The broader impact/commercial potential of this I-Corps project is the development of a technology that can convert yard trimmings disposed as municipal solid waste (MSW; 35 million tons produced annually in the US), into an environmentally benign anti-icer through anaerobic digestion. The proposed anti-icer is a potent alternative to traditional deicers, as it may be applied to road surfaces before a snow storm hits the targeted area, eliminating the need for deicer operations to be performed during the storm. One of the most commonly-used anti-icers is sodium chloride (NaCl, salt brine). While salt brine typically has been used as an anti-icer on roadways and in airports, the use of the salt brine corrodes vehicles, bridges, and asphalt and is known to damage the surrounding environment. It is also known that salt brine has a high transport rate in the surrounding environments and low hold-over time. Organic alternatives to the salt brine in the market are calcium-magnesium acetate (CMA) and potassium acetate. However, these products cost about a $700-$1,000 per ton. Commercial potential of the proposed anti-icer will be evaluated as a cost-effective and environmentally benign alternative to its competitors.

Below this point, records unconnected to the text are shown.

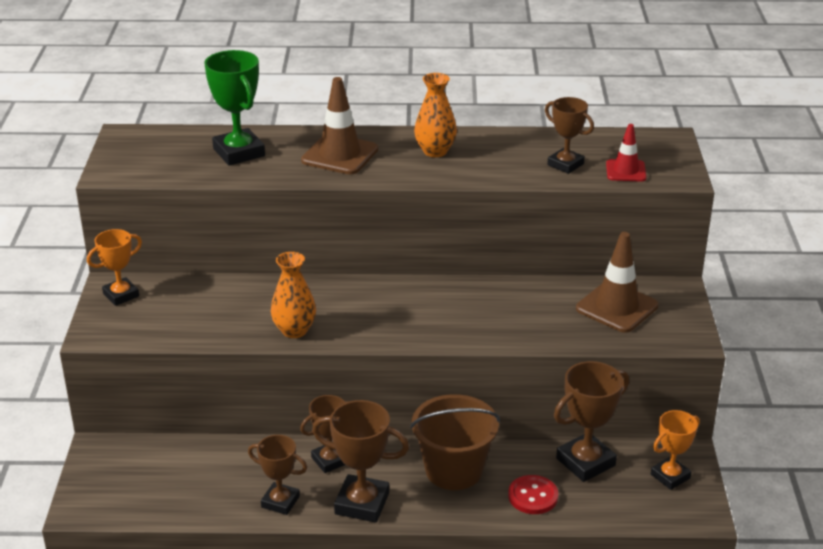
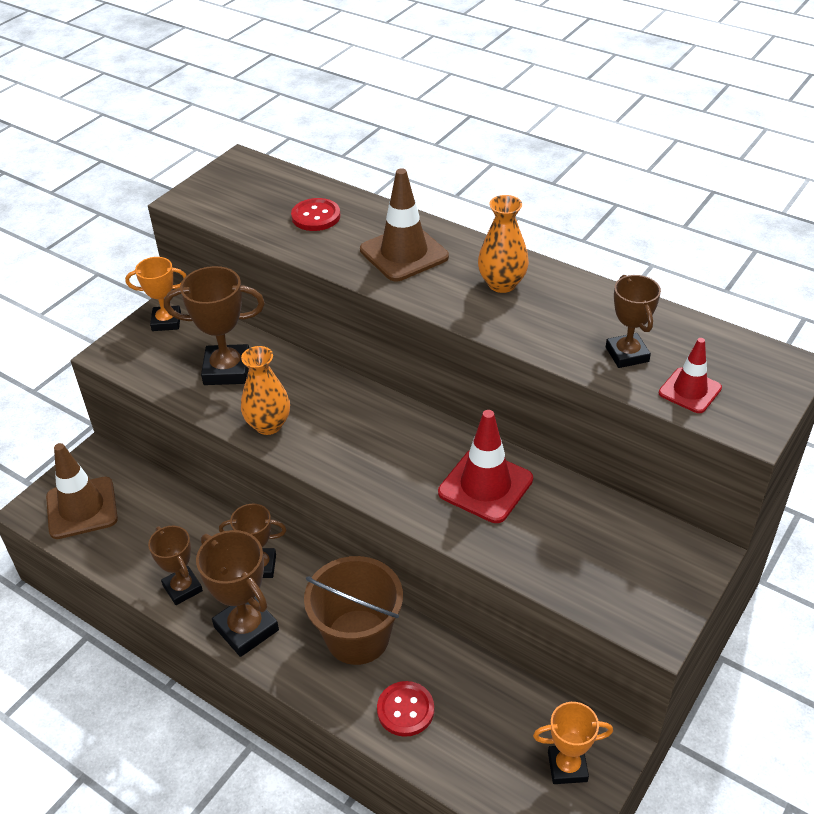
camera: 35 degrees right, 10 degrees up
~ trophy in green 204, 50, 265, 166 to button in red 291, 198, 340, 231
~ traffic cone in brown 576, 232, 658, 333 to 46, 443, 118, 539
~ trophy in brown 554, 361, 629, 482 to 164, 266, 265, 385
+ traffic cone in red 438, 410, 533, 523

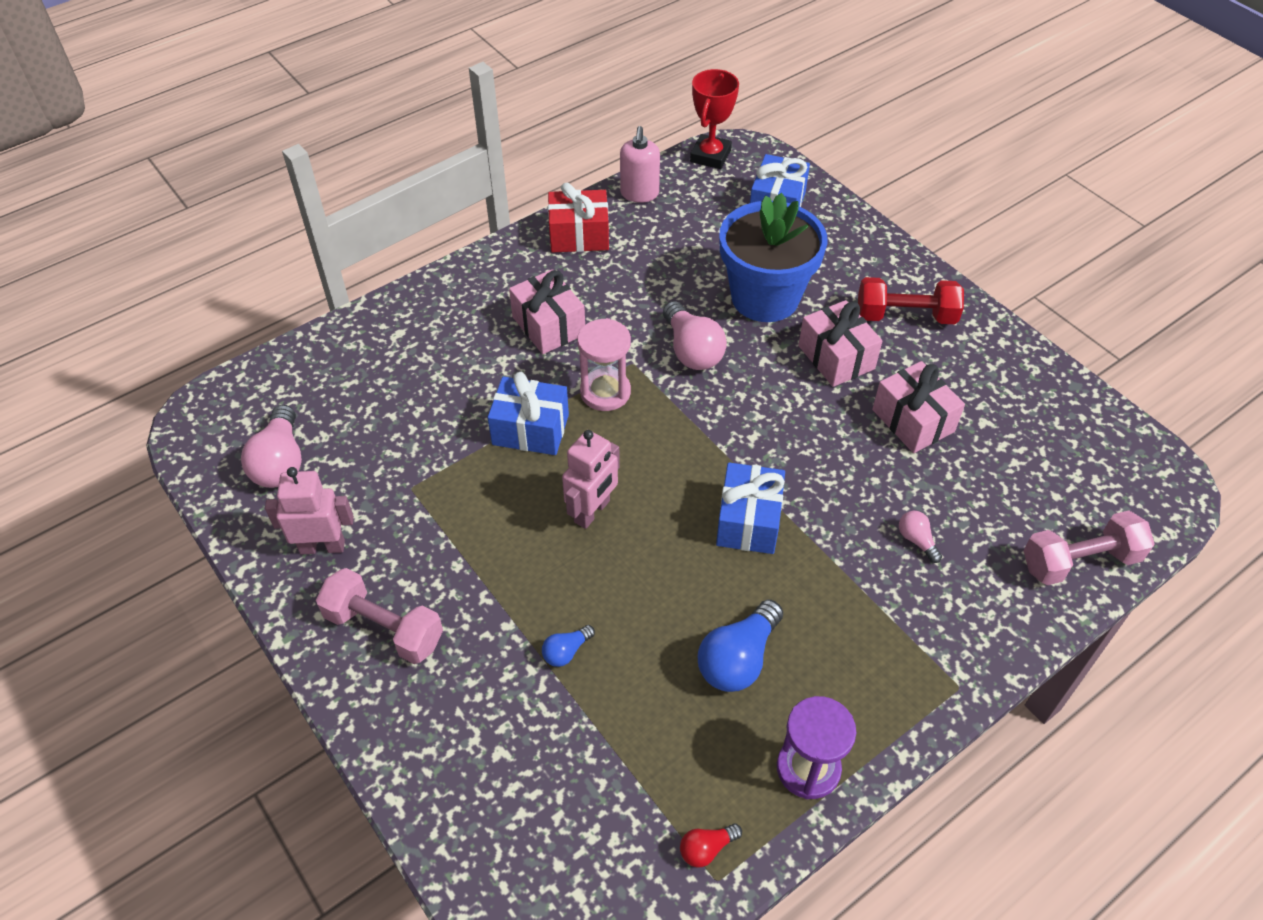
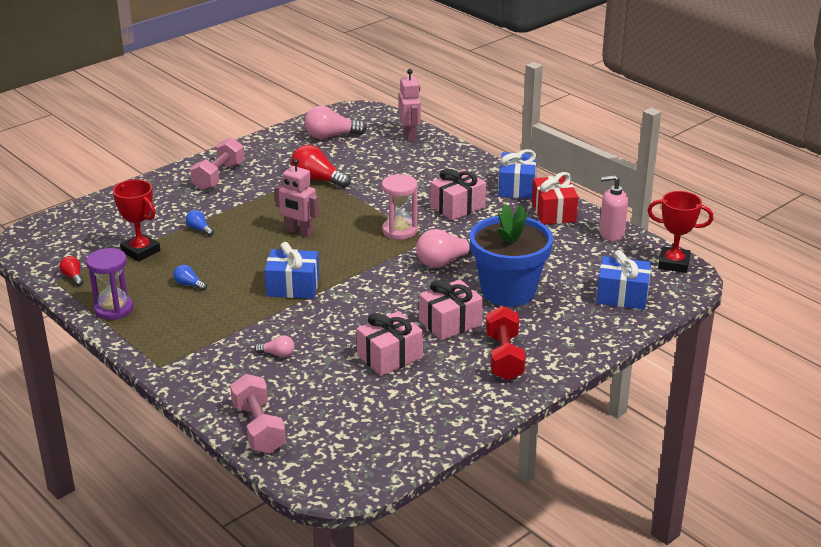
camera: 85 degrees right, 20 degrees down
~ gift in blue 488, 372, 569, 455 to 499, 149, 536, 199
~ robot in pink 265, 467, 354, 555 to 399, 69, 421, 141
~ light bulb in pink 899, 511, 942, 563 = 254, 335, 295, 357 45 degrees clockwise
~ light bulb in blue 698, 599, 783, 692 = 174, 265, 207, 291 x0.51
+ light bulb in red 291, 145, 351, 188
+ trophy in red 113, 179, 160, 262

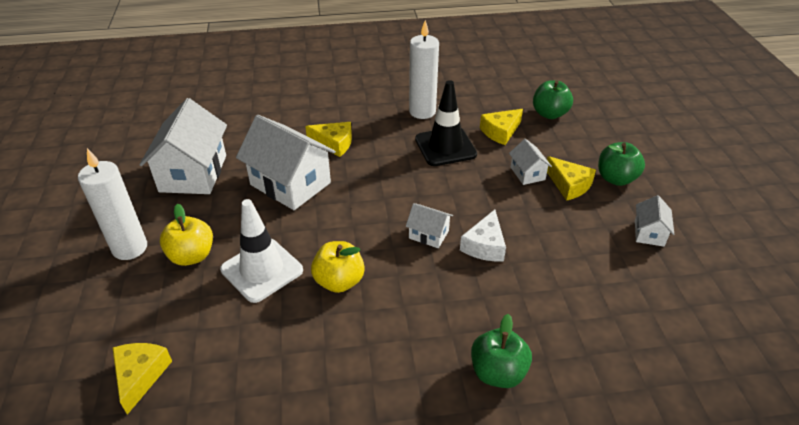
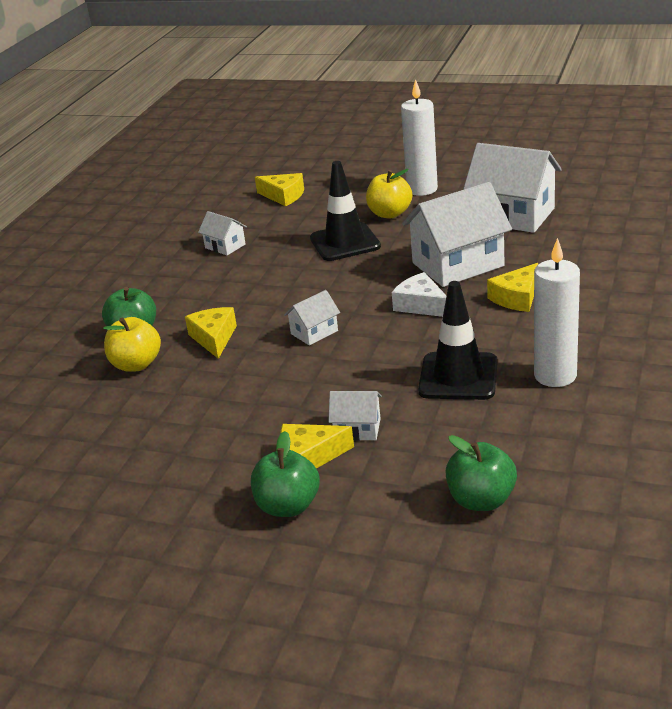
camera: 120 degrees right, 10 degrees down
~ cheese in yellow 480, 109, 523, 145 to 185, 307, 237, 359
~ house in white 635, 195, 674, 247 to 198, 211, 247, 255
~ traffic cone in white 220, 199, 303, 303 to traffic cone in black 310, 161, 381, 261
~ cheese in white 460, 210, 506, 261 to 392, 272, 447, 317
~ apple in yellow 311, 241, 365, 293 to 103, 317, 161, 372

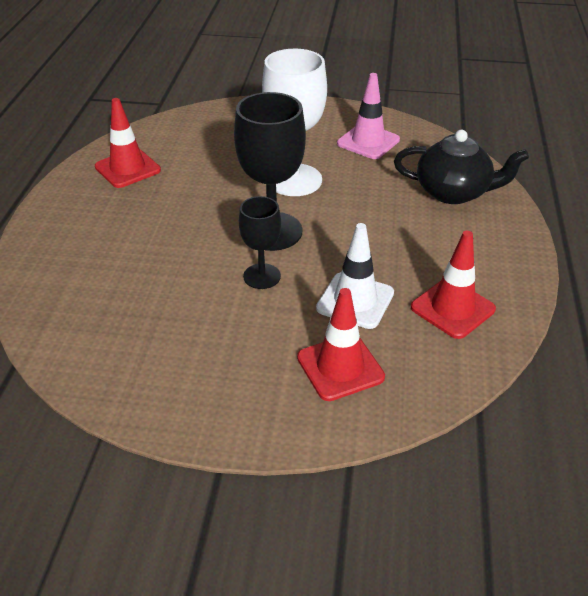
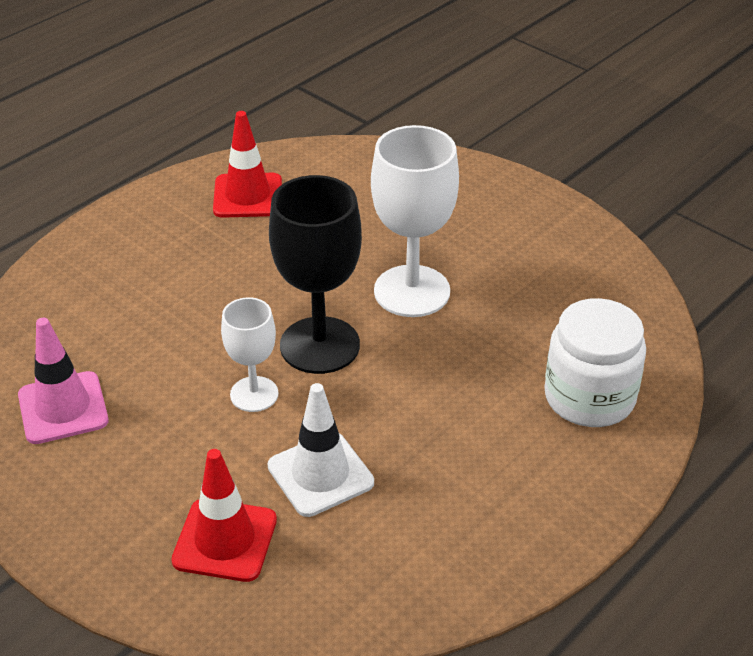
camera: 35 degrees right, 0 degrees up
~ traffic cone in pink 337, 73, 400, 159 to 18, 318, 109, 444
~ teapot in black 394, 130, 529, 204 to jar in white 544, 298, 646, 427
~ goblet in black 239, 196, 281, 289 to goblet in white 221, 297, 278, 412
- traffic cone in red 411, 231, 496, 339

This I-Corps project is based on the development of an anti-icer road surface treatment. It is produced from simultaneous use of anaerobic digestion and accelerated bioleaching processes to form a liquid organic anti-icer from digestion of grass or any high protein plant substrates (green waste) co-digested with molasses or any other potassium rich organic material. The two simultaneous processes take place inside an anaerobic digester filled with green waste and molasses and water at optimum proportions and equipped with a recirculation system. In the process of anaerobic digestion, insoluble organic compounds are hydrolyzed and broken into simpler soluble organic compounds by the naturally occurring anaerobic bacteria present in the grass. During this process, acetate is produced, and through a reaction with potassium present in molasses, it forms potassium acetate, which may be used as liquid organic anti-icer. Preliminary results have shown that the proposed anti-icer may be effective at temperatures as low as 15ËšF.
This award reflects NSF's statutory mission and has been deemed worthy of support through evaluation using the Foundation's intellectual merit and broader impacts review criteria.